Daniel Russel wrote: > While I think that would be nice in theory to not read inputs, I think > sticking a whole pdb in a .py would obscure the test code.
Well, that's an extreme (and hopefully rare) case. True, it would obscure the test code. One solution is to stick it in a separate Python module and import that. But sure, for PDB files it probably makes sense to read them off the disk.
> I think defining the path to imp root path in imppy and using paths > relative to that in the tests might be an improvement since we are > pretty much stuck using imppy for the time being and that would make it > so it doesn't matter what your current directory is.
That would break my use case, which is: when a bug is fixed, I add a test case for it, and run that test case both with an 'old' version of IMP, generally that in /diva1, and with the 'fixed' version, to make sure that the old version fails and the fixed version works.
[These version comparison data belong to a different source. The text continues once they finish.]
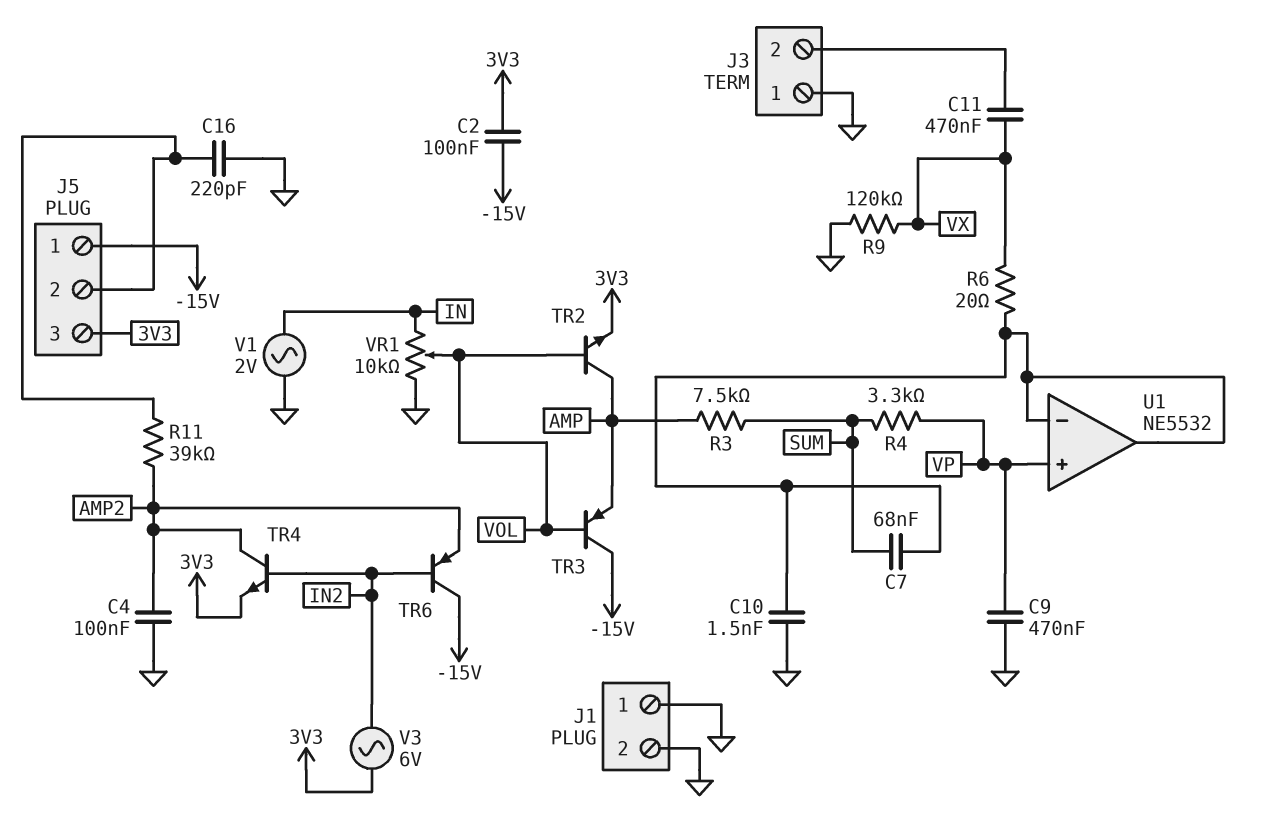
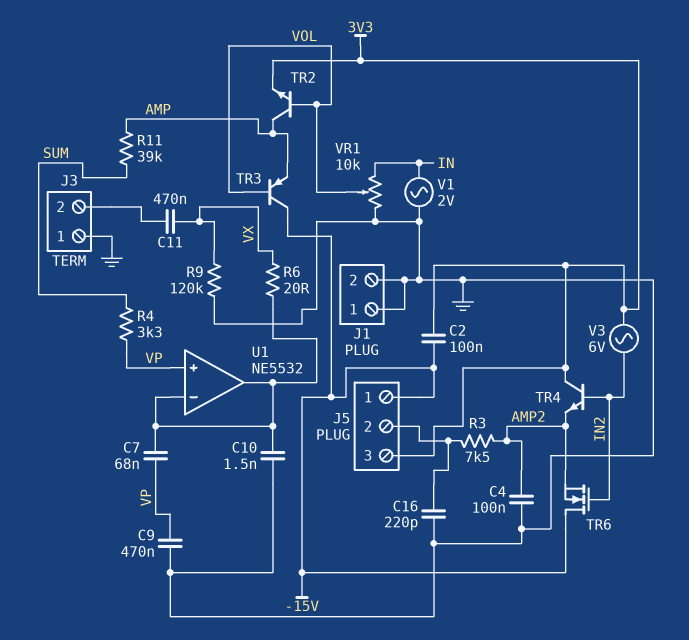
C7: 68nF (SUM, U1/in-) -> 68nF (U1/in-, VP)
R3: 7.5k (AMP, SUM) -> 7.5k (AMP2, J5/2)
R11: 39k (AMP2, J5/2) -> 39k (AMP, SUM)
TR4: NPN (B IN2, C AMP2, E 3V3) -> NPN (B IN2, C 3V3, E AMP2)
TR6: PNP (B IN2, C -15V, E AMP2) -> NMOS (G IN2, D -15V, S AMP2)

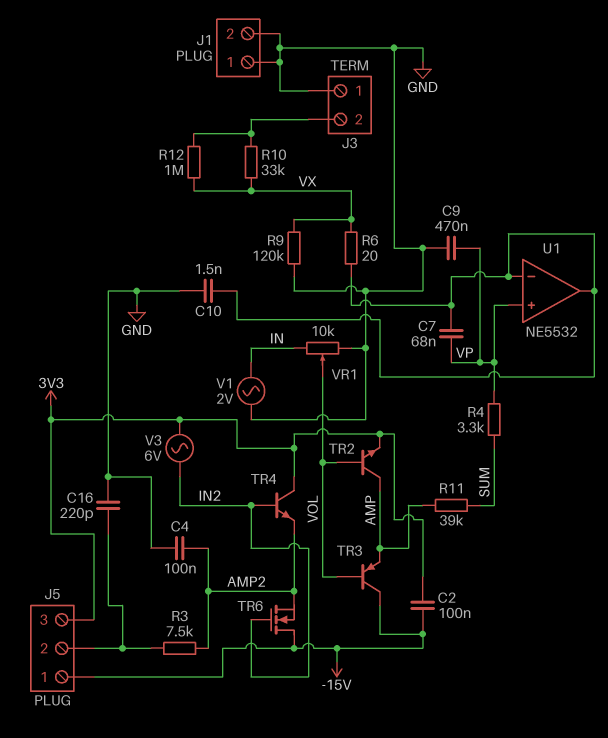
C11: 470nF (J3/2, VX) -> none
R10: none -> 33k (J3/2, VX)
R12: none -> 1M (J3/2, VX)

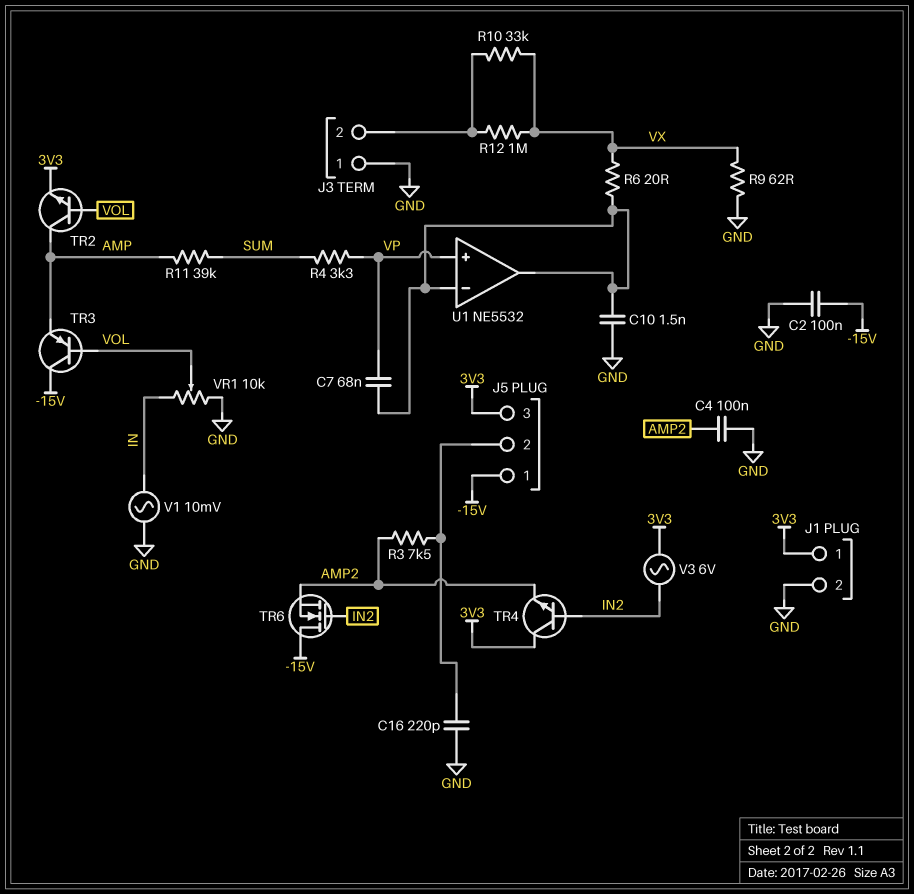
C2: 100nF (-15V, 3V3) -> 100nF (-15V, GND)
C9: 470nF (GND, VP) -> none
J1 pin 1: GND -> 3V3
R9: 120k (GND, VX) -> 62 (GND, VX)
V1: AC 2V (GND, IN) -> AC 10mV (GND, IN)

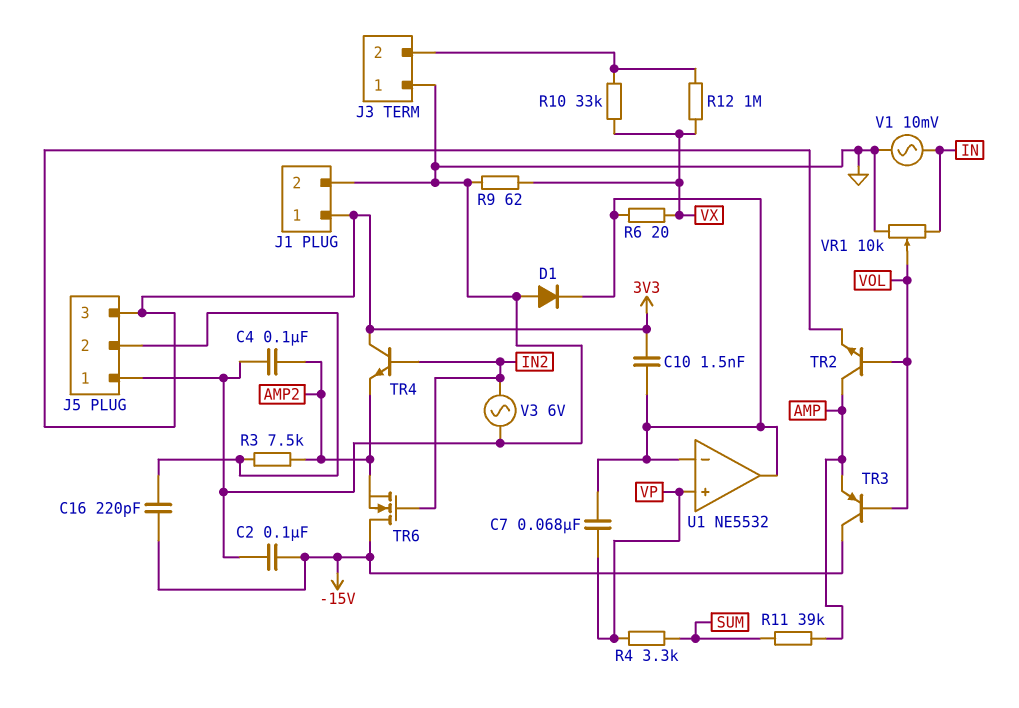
C10: 1.5nF (GND, U1/in-) -> 1.5nF (3V3, U1/in-)
C16: 220pF (GND, J5/2) -> 220pF (-15V, J5/2)
D1: none -> diode (A GND, K U1/in-)
J5 pin 1: -15V -> GND
V3: AC 6V (3V3, IN2) -> AC 6V (GND, IN2)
Such out of tree runs would obviously fail if tests were always relative to imppy.
I don't much like having inputs for tests in a 'global' directory, since that way it is difficult to keep track of which module uses which inputs, and people that work in just their own module would have to worry about things outside of their module. (e.g. sharing a foo.pdb between two modules could cause one module to break unexpectedly if the other module's owner changes foo.pdb for a change to their own testcases.) The overhead of having multiple copies of these inputs isn't great, and we can always explicitly share files by creating symlinks - that way it's obvious that if module 'foo' symlinks to foo.pdb in core's tests, foo's author will be affected by changes in core, but not vice versa.
Per-module test inputs currently live in modules/foo/test/. It would be pretty simple for me to modify unit tests to always read files from this directory regardless of their cwd. Alternatively, maybe it would be tidier to put these inputs in their own subdirectory, e.g. modules/foo/test/data/. Opinions?